Let’s unpack a couple of things.
- appreciate – it’s not clear what he means by this. It could mean “Many software engineers will never be really good at data science using modern machine learning”, which seems like tautology (same goes for estate agents), but see software engineers below. It could mean “Many software engineers will never truly have an intuitive attraction to the elegant mathematical underpinnings of modern machine learning”, and in that case it is true that there is a connection between maths and, er, maths, but that’s not very interesting. Appreciating in this sense is an ivory tower luxury.
- love – lord above, are you trying to fool me in love? I think high-pressure rote learning in the Asian mould would do the trick too. It seems irrelevant.
- as a teen – this is what most people hated about it, the gatekeeping and stereotype-enforcement. It’s clearly bollocks, so let’s not waste time on Someone Said Something Wrong On The Internet. If you want to learn now, here’s my reading page.
- software engineers – if he really is talking about software engineers (isn’t that term, like, a bit 1990s?), then it sounds fair enough despite the inaccuracies and tautologies. Why would they want to or need to have anything to do with modern ML? I’m a statistician, but do enough programming to grasp what it is like to be a day-in, day-out coder. You just grab something that someone wrote — a random forests library perhaps — and plug it in. Why would you appreciate its theory? That’s a waste of time. You don’t go round appreciating the hell out of fibre broadband cables.
- modern machine learning – I don’t know what is meant by this, but it’s interesting to me that there are some things in ML and stats like logistic regression, which have strong, mathematical underpinnings, which is to say that their asymptotics are understood, and other things in ML and not stats, like deep learning with backprop, which are kind of greedy, heuristic and do not have guaranteed or even understood asymptotics. Depending on what he means by this phrase, there might be nothing to appreciate. If there is something to appreciate, then it might not be that modern — logistic regression was pretty much finished theoretically in the 70s, PCA in the 30s.
- math – this is the really interesting thing. Do you need maths to do data science well? It certainly helps with reading those tortuous theory papers (but they’re not that useful compared to messing about with software). It is not as useful as programming (hi, software engineers!) skills. The reason a lot of people get caught out is because they have done some analysis that ran, produced no error messages, but led to the wrong answer, and they had no mental tools to spot it. Maths will not give you that tool; you need to think about data and have messed around getting your hands dirty. I studied maths and enjoyed it and did pretty well, if I say so myself, but that has been of very little use to me. I’ve forgotten most of it.

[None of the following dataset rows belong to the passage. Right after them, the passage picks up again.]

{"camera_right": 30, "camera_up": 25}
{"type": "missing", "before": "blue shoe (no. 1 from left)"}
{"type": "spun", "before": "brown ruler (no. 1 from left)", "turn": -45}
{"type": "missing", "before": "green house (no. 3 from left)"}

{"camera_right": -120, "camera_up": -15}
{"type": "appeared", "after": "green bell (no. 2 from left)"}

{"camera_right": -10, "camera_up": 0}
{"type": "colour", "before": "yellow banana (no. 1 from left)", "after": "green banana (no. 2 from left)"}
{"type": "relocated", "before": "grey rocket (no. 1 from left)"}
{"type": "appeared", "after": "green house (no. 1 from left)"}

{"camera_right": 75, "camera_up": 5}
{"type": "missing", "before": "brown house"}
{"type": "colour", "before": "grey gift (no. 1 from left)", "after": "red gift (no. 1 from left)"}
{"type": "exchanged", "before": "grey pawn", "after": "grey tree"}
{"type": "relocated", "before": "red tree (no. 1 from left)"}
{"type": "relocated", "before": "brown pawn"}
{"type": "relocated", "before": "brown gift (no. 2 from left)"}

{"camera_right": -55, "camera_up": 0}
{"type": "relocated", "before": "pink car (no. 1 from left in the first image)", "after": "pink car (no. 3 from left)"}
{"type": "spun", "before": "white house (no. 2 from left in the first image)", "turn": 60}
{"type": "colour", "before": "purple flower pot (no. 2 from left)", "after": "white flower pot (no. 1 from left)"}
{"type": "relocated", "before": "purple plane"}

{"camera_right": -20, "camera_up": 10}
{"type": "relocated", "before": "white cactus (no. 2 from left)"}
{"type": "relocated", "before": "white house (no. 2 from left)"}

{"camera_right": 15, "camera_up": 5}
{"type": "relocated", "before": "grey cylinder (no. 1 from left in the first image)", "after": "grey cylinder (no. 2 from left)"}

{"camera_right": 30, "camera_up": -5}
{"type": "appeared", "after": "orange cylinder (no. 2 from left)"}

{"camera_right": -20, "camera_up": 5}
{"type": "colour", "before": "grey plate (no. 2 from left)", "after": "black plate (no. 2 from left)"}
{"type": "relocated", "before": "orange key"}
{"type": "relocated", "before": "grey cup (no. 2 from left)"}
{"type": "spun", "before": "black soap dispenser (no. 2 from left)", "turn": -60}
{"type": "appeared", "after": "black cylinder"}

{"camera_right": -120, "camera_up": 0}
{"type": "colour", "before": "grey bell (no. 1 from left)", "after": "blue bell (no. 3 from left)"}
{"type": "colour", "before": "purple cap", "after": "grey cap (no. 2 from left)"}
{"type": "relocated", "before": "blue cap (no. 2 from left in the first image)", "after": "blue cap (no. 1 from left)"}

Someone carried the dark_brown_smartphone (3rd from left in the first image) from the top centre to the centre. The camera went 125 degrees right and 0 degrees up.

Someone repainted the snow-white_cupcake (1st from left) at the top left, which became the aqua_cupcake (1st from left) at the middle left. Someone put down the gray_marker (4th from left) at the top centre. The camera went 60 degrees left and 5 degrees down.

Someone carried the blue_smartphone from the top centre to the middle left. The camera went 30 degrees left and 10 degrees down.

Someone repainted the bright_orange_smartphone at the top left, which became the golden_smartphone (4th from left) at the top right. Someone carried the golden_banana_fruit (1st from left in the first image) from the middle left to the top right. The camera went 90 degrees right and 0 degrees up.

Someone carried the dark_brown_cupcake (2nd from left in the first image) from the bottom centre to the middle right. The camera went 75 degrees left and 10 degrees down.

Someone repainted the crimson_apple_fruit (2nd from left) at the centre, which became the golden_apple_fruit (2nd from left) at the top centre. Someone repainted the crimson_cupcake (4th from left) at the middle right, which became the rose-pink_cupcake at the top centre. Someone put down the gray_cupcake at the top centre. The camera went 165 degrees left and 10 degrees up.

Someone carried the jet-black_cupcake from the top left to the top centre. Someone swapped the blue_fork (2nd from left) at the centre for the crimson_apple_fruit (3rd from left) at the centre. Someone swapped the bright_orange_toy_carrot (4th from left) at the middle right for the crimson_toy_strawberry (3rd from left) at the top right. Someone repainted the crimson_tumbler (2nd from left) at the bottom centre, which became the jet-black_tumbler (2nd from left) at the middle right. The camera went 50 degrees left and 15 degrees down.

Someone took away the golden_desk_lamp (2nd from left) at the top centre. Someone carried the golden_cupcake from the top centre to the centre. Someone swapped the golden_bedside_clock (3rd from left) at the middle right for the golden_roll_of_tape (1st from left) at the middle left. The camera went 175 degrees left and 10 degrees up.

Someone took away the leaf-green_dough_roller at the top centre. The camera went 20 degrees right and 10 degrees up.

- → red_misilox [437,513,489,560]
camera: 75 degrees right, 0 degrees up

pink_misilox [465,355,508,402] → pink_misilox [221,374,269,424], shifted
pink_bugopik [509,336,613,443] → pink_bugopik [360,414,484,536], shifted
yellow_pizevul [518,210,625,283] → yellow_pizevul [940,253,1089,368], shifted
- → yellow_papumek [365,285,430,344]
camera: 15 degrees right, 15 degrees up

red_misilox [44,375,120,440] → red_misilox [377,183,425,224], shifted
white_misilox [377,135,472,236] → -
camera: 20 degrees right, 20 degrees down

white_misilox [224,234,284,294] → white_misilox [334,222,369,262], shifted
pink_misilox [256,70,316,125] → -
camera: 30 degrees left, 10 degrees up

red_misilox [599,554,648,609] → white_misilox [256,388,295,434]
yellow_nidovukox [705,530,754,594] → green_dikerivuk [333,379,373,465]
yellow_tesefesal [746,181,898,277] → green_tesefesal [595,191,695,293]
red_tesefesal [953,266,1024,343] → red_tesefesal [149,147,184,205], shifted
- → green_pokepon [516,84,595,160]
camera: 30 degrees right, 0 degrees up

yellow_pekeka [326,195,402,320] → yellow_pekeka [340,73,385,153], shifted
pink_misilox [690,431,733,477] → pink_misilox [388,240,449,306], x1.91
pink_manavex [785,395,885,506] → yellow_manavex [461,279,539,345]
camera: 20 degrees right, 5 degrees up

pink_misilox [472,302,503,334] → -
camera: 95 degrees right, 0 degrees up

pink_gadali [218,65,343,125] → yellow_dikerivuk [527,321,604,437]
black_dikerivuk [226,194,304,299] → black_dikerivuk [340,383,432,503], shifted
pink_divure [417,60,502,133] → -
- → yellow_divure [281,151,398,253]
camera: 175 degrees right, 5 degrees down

If you really do intend to be a methodological stats prof, then you’d better get good with the old x’s and y’s, but otherwise, install R and play.
Perhaps the one really useful skill I acquired is imagining data as points in space, rotating, distorting, projecting. I had to do a lot of that when doing a Masters dissertation project with PCA, MCA, etc. That has genuinely helped me to develop ideas and think about where things are going wrong.
The other important thing to think about is metrics – different ways of quantifying the distance from this data point to that one, because that underpins a lot of stuff that follows, whether stats or ML (notably loss / log-likelihood functions). And I have another blog post on this very topic coming up.